Fiona was a member of the jury for the Turner Prize and the Paul Hamlyn Award in 2007; the Woon Foundation Painting and Sculpture Art Prize in 2015; the Max Mara Art Prize for Women in 2016; and the Kleinwort Hambros Emerging Artist Prize in 2019 and 2021. In 2011 she was the curator for Scotland’s contribution to the Venice Biennale with Karla Black; and in 2019 was a member of the Selection Committee for the British Pavilion (selecting Cathy Wilkes). She was a member of the Imperial War Museum Contemporary Commissioning Committee between 2015 and 2024. She was awarded an OBE for services to the arts in 2018 and is an Honorary Fellow of the University of Edinburgh and an Honorary Professor in the School of Museum Studies, University of Leicester.
Kieran Long: Since February 2024, Kieran Long has been the Director of Amos Rex, a contemporary art museum established in Helsinki that opened in 2018. Kieran was previously Director of ArkDes, the National Centre for Architecture and Design in Stockholm, Sweden (2017-2024), and the Keeper of the department of Design, Architecture and Digital at the Victoria & Albert Museum in London. He is a non-executive director of V&A Dundee. His career includes roles as a curator, museum director, broadcaster, and teacher. He is an award-winning writer in the fields of art, architecture and design.
Soheila Sokhanvari: Soheila Sokhanvari is a British/Iranian artist, born in Shiraz, whose multimedia work cultivates a non-uniform practice, and her works deal with contemporary political landscapes with a focus on pre-revolutionary Iran 1979. She is drawn to events and traumas that linger in the collective consciousness or cause mass amnesia.

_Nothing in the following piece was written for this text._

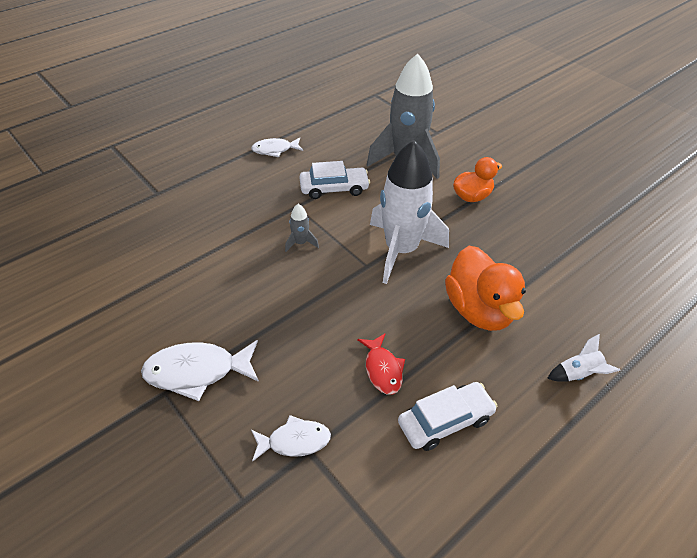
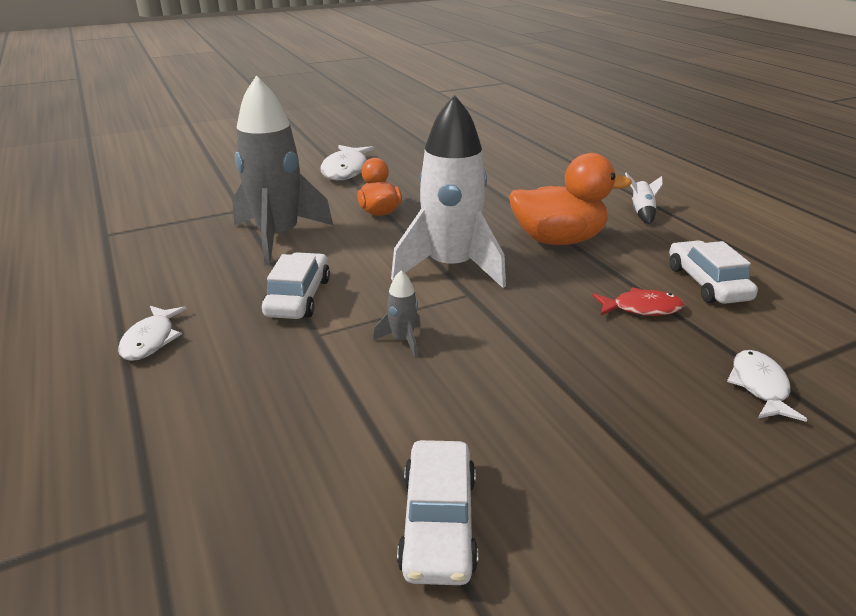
camera: 75 degrees left, 15 degrees down
(156, 283) = (438, 522): none -> white car
(197, 371) = (656, 473): white fish -> white fish (346, 170)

Soheila first graduated in Biochemistry in 1986 and worked as a cytogeneticist from 1987 and as a research scientist for Cambridge University from 1998-2005 when she took a leap of faith to follow her dreams to become an artist. She studied from 2001-05 part time graduating with a degree in Fine Art and Art History from Anglia Ruskin University, followed by a Postgraduate Diploma in Fine Art from Chelsea College of Art & Design in 2006, finally graduating with an MFA Fine Art from Goldsmiths College in 2011. Her solo shows include her (upcoming) retrospective, Museum Frieder Burda, Baden Baden, Germany (2027); Rebel, Rebel, ARoS Aarhus Art Museum, Denmark (2024); We Could Be Heroes..., Heong Gallery, Downing College, Cambridge University, (2024); Rebel, Rebel, The Curve, Barbican Centre, London (2022). She is currently in a group exhibition, Pattern: Rhythm and Repetition, Pallant House, Sussex (until 27 April 2025); Contemporary Collecting: David Hockney to Cornelia Parker, British Museum (2024); Drawing Biennial, Drawing Room, London, UK (2024); Act 3. The Horse and the Power / Hesten og magten, Kunsthal Rønnebæksholm, Næstved, Denmark (2024). Soheila was selected for the Jerwood Drawing Prize 2015 (London & touring 2015-16). She was commissioned in 2018 for Victoria Station, London by the Tate Collective and the London Mayor. She has exhibited nationally and internationally and has works included in national and international museums as well as private collections, including LACMA, Los Angeles; The New Art Gallery Walsall; The Government Collection with work currently on show at Number 10 Downing St; British Museum; Fitzwilliam Museum; and The Women’s Art Collection, Cambridge University. Her exhibition Rebel, Rebel was nominated for the 2024 Sky Arts Awards celebrating the best of British and Irish culture.